Había pasado mucho tiempo desde la última vez que estuvo allí y pocas cosas habían cambiado. El bloque de establos, en la parte más alejada del patio, aún seguía amenazado de ruina, pese al presuntuoso aviso pintado en la fachada que anunciaba «Château Hightower. Recepción». Volvió a sonreír: la absurda presunción de aquel nombre siempre la hizo sonreír. Un perro pastor lleno de barro salió de la casa y se la quedó mirando con docilidad.
– ¡Hola, Vendange!
El perro se dignó hacer un único movimiento con el rabo y se puso a olfatear algo interesante que debía de haber en el suelo. Alex bajó de su coche, dejó atrás el Land Rover de David y se dirigió a los establos. Abrió la puerta de la «recepción» y miró dentro. Era una sala fría y húmeda, con el suelo de piedra y una vieja mesa de cocina sobre la que había una caja registradora no menos antigua. Dos medias botellas vacías, con la etiqueta «Château Hightower», y los tapones de corcho saliendo a medias de sus cuellos, como sombreros de copa excesivamente pequeños. El resto de la estancia estaba ocupada por cajas de cartón blancas, todas ellas con el nombre «Château Hightower» escrito con un rotulador verde. Salió y la puerta sonó con fuerza al cerrarse tras ella.

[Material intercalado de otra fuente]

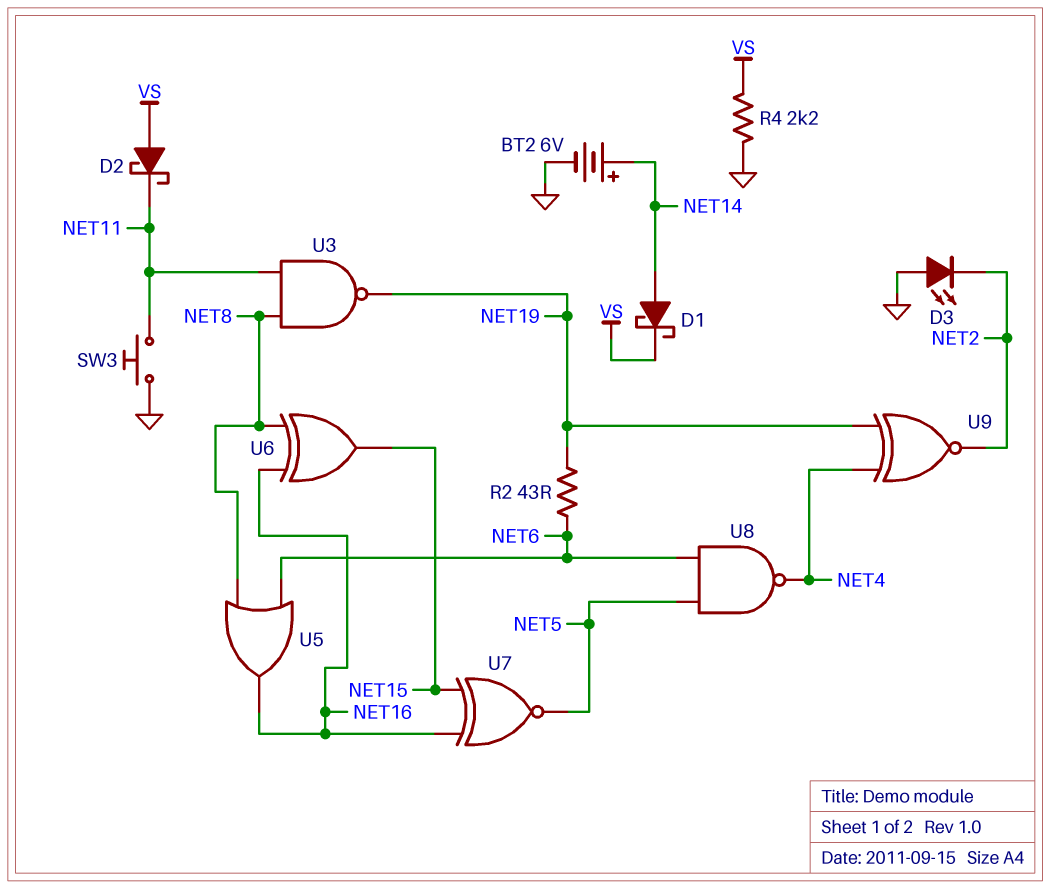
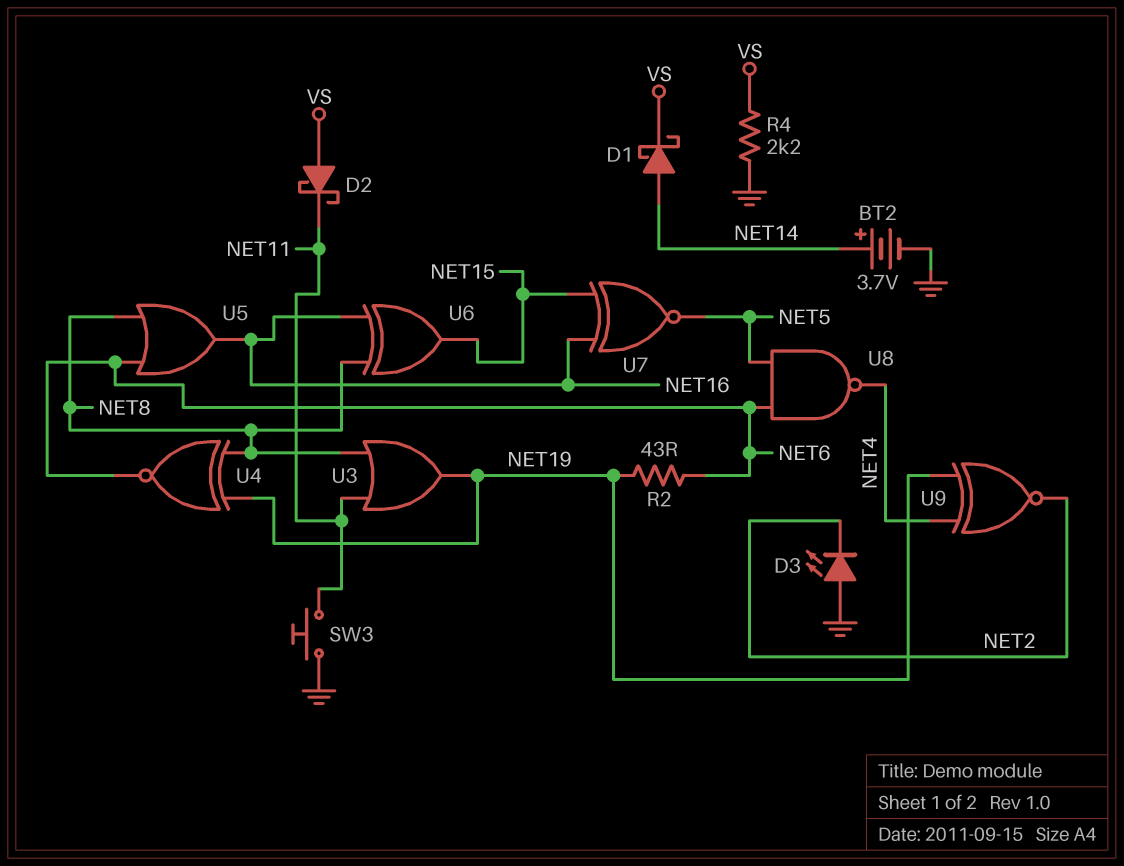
BT2: 6V (plus NET14, minus GND) -> 3.7V (plus NET14, minus GND)
U3: NAND (in NET8, in NET11, out NET19) -> OR (in NET8, in NET11, out NET19)
U4: none -> XNOR (in NET8, in NET19, out NET6)

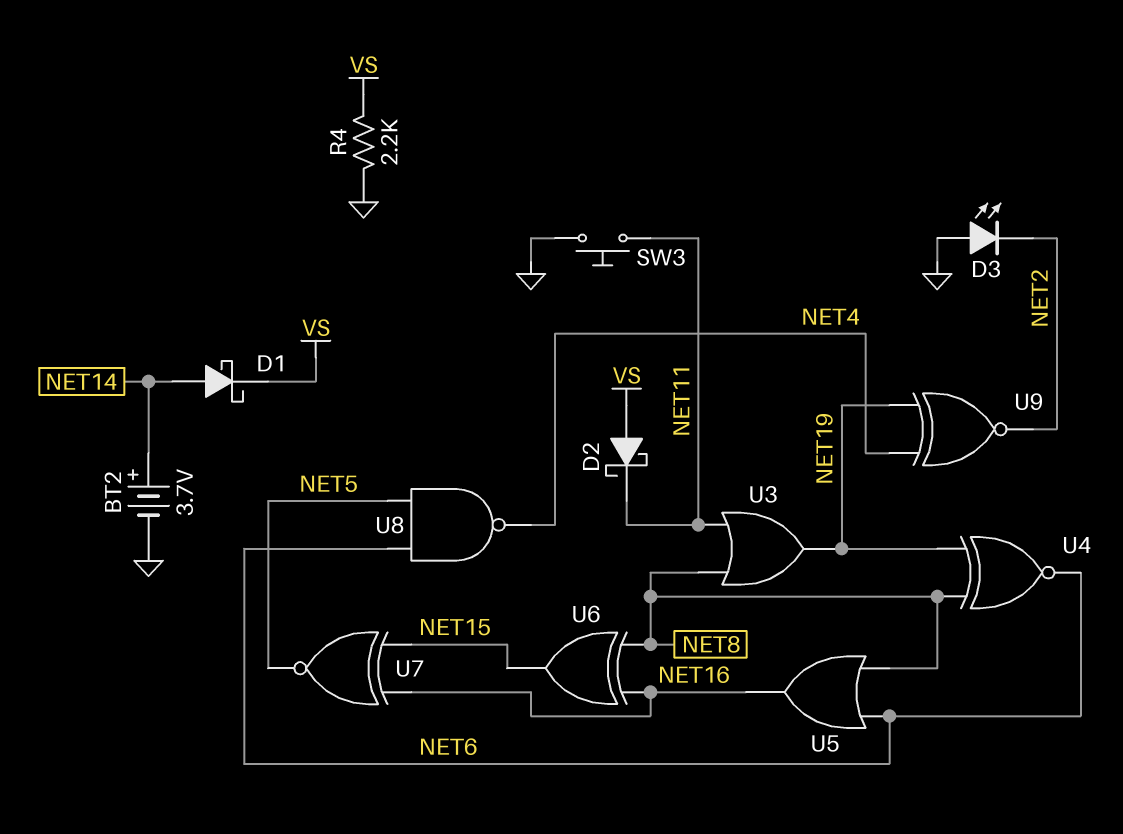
R2: 43 (NET6, NET19) -> none

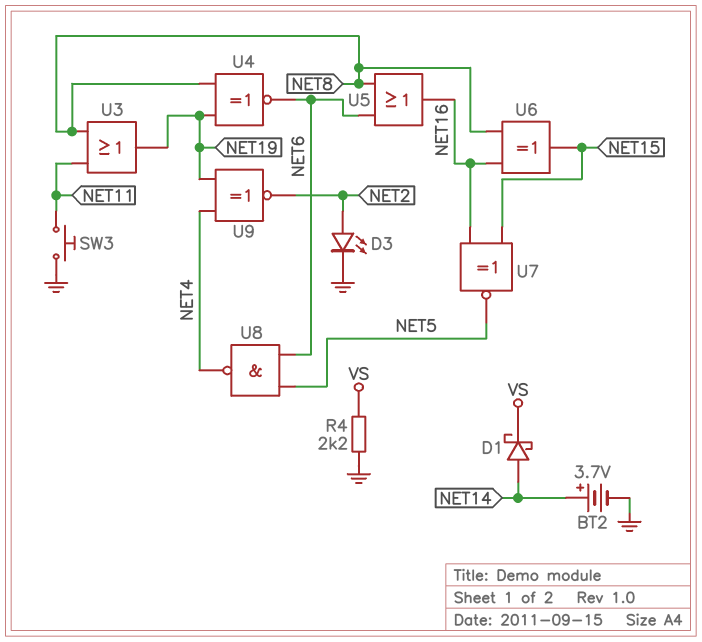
D2: schottky (A VS, K NET11) -> none
D3: LED (A GND, K NET2) -> LED (A NET2, K GND)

Recorrió el patio en toda su extensión para dirigirse a un alto granero de piedra situado al otro extremo y que tenía el aspecto de haber sido una capilla en tiempos pasados. Entró en él. En su interior reinaba el frío y la oscuridad y un olor agrio, como el de una taberna vacía.
Su marido estaba agachado, en el otro extremo, entre dos grandes tinajas de plástico, sumido profundamente en sus pensamientos. Alex dejó atrás una pequeña prensa de uvas, de color rojo, una hilera de otros recipientes de plástico más pequeños y una gran jarra de vidrio llena de un líquido opaco. David levantó un vaso de vino que se llevó a la nariz, lo olió profundamente y después tiró su contenido en un cubo de residuos que había en el centro de la habitación.

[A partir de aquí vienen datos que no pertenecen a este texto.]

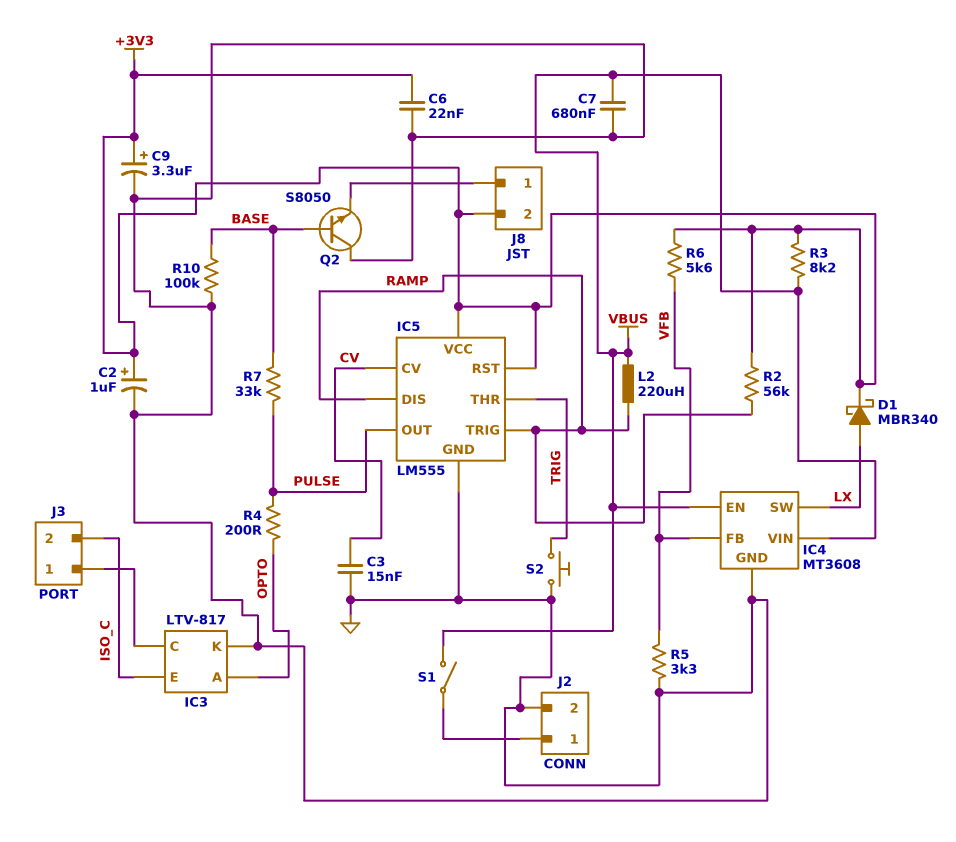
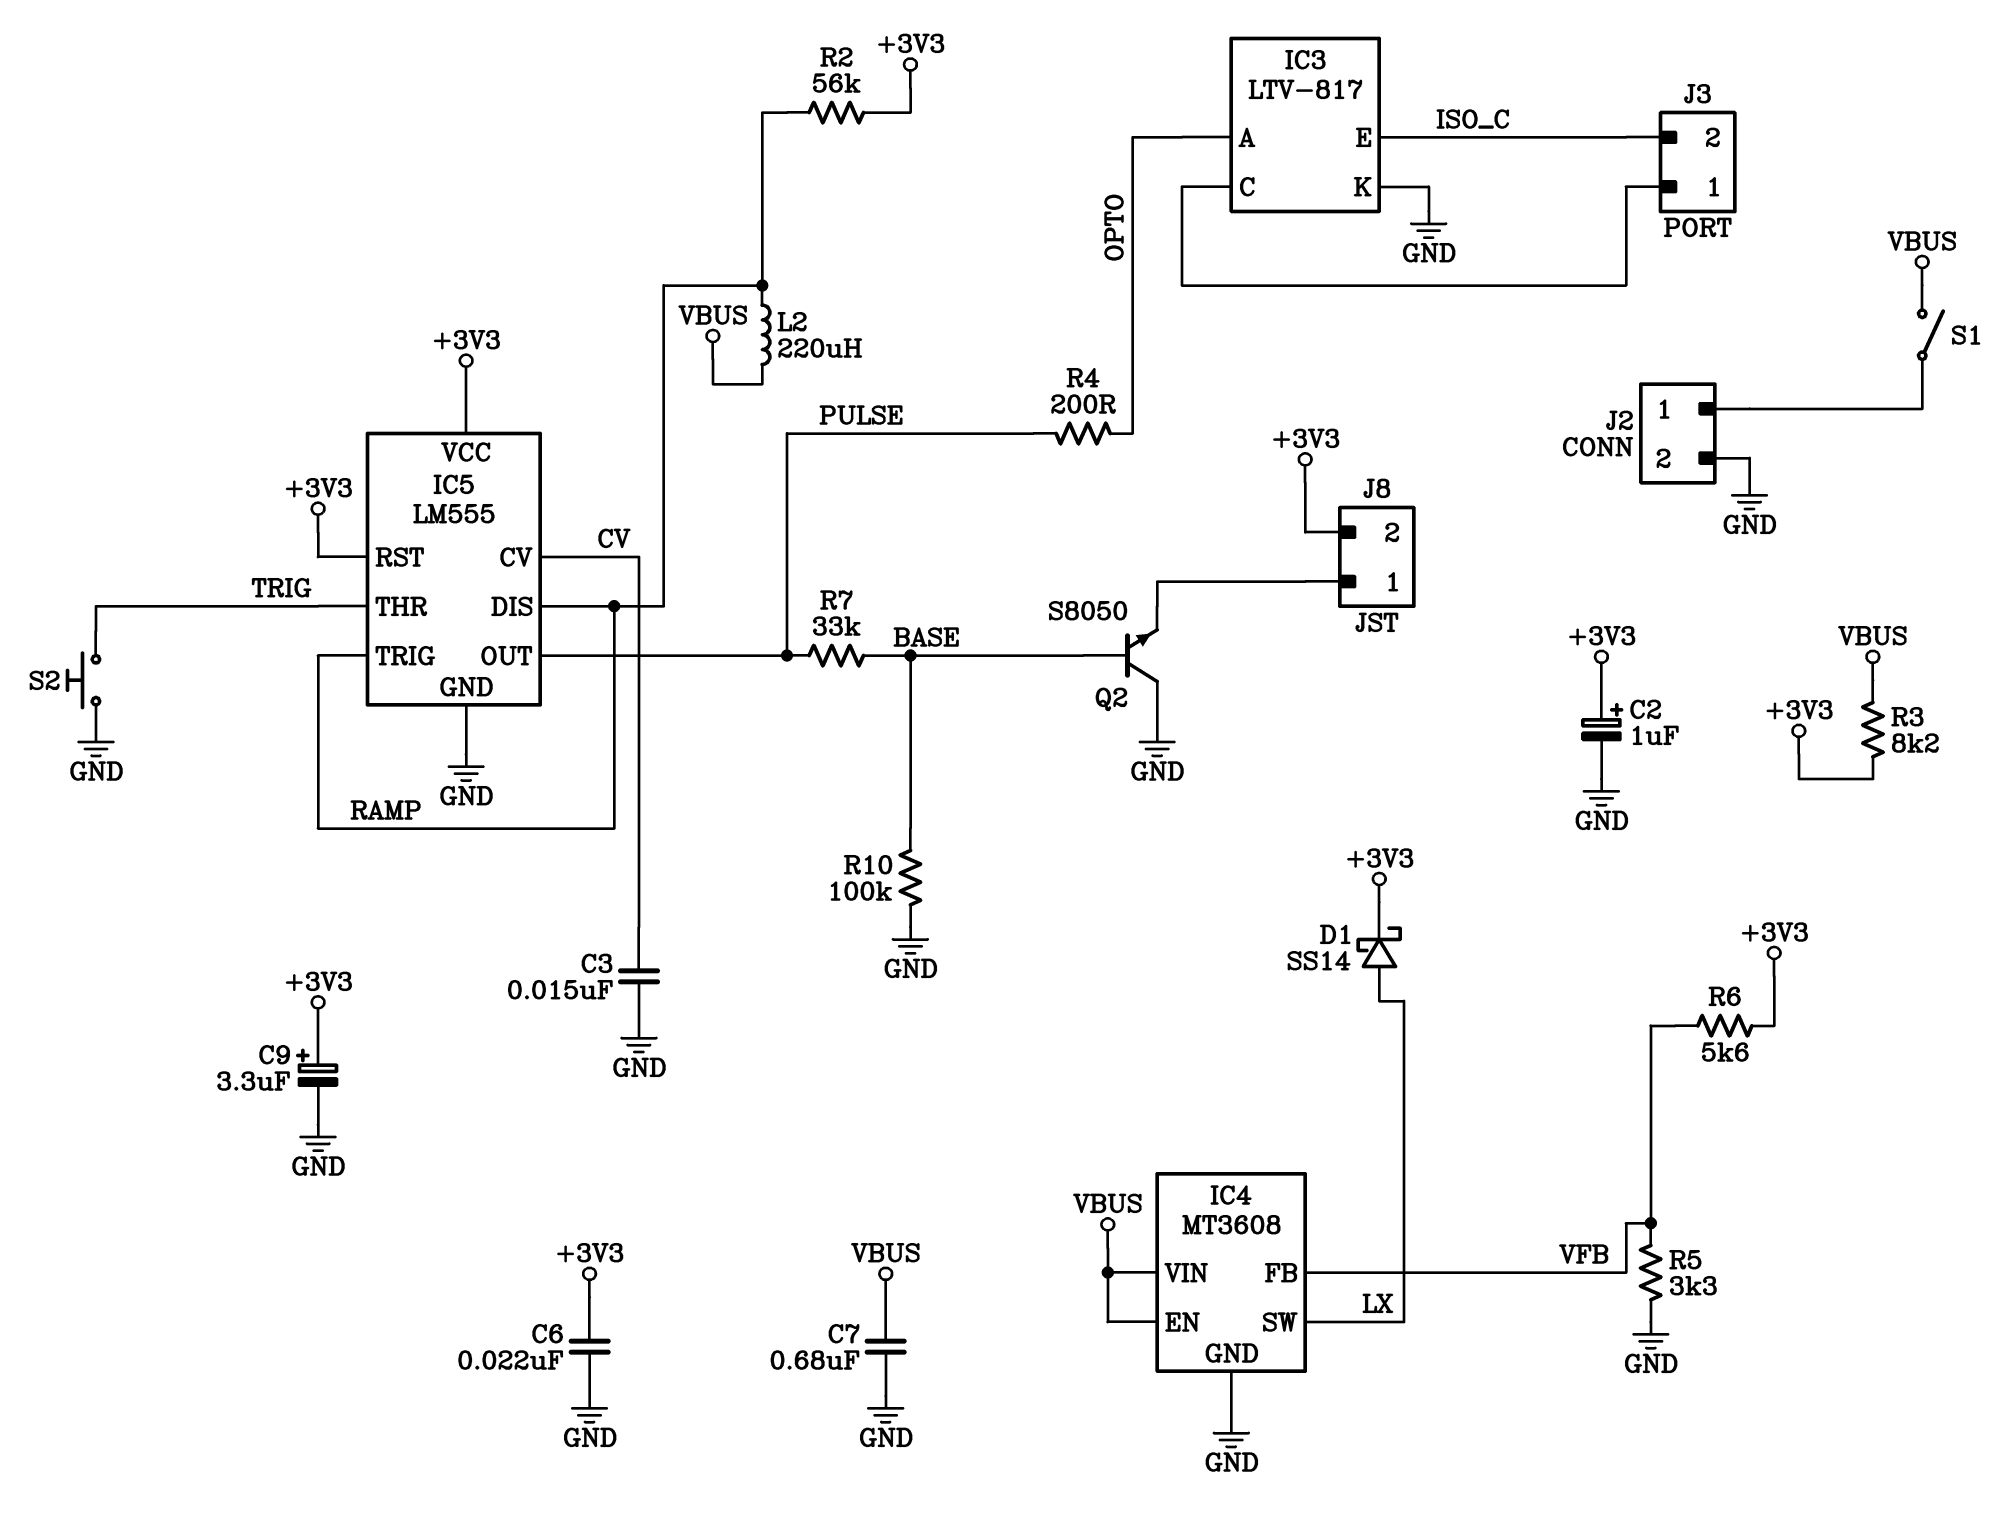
D1: schottky MBR340 (A LX, K +3V3) -> schottky SS14 (A LX, K +3V3)

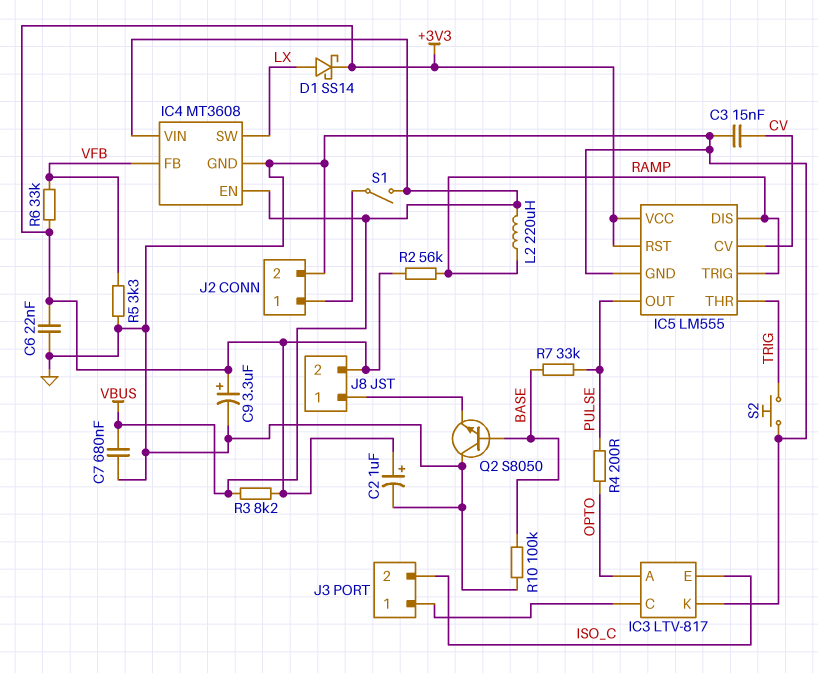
R6: 5.6k (+3V3, VFB) -> 33k (+3V3, VFB)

– ¡Hola, David! -lo saludó.
Él levantó los ojos, sobresaltado.
– ¡Dios mío! -Sonrió y se acarició la barba-. Me has asustado.
– Lo siento.
David se dirigió hacia ella con los brazos abiertos; vestía una sobria chaqueta de dril y unos viejos pantalones de algodón. Alex sintió que la barba de su marido le hacía cosquillas en la cara y notó la fría humedad de sus labios.
– ¿No te hielas aquí?
– ¿Hace frío? No me he dado cuenta.
Alex le miró los pies.
– Yo creía que los granjeros llevaban botas de goma… no zapatillas de casa.
– Yo no soy un granjero -replicó con expresión herida-, sino un castellano.
Se sonrió.
– Lo siento, lo había olvidado.
– De todos modos las zapatillas conservan mis pies calientes. Ven, quiero que pruebes esto. -Se dirigió a una de las tinajas grandes y llenó a medias el vaso en el grifo que había en uno de sus lados-. Olvídate del color, es muy joven, se aclarará con el tiempo.
Alex miró con desconfianza el sucio líquido grisáceo y lo olfateó. Tenía un olor suave, afrutado.
– Buen aroma, ¿no?
Ella afirmó con la cabeza.
– Ganará en fuerza, pero no está mal, ¿eh?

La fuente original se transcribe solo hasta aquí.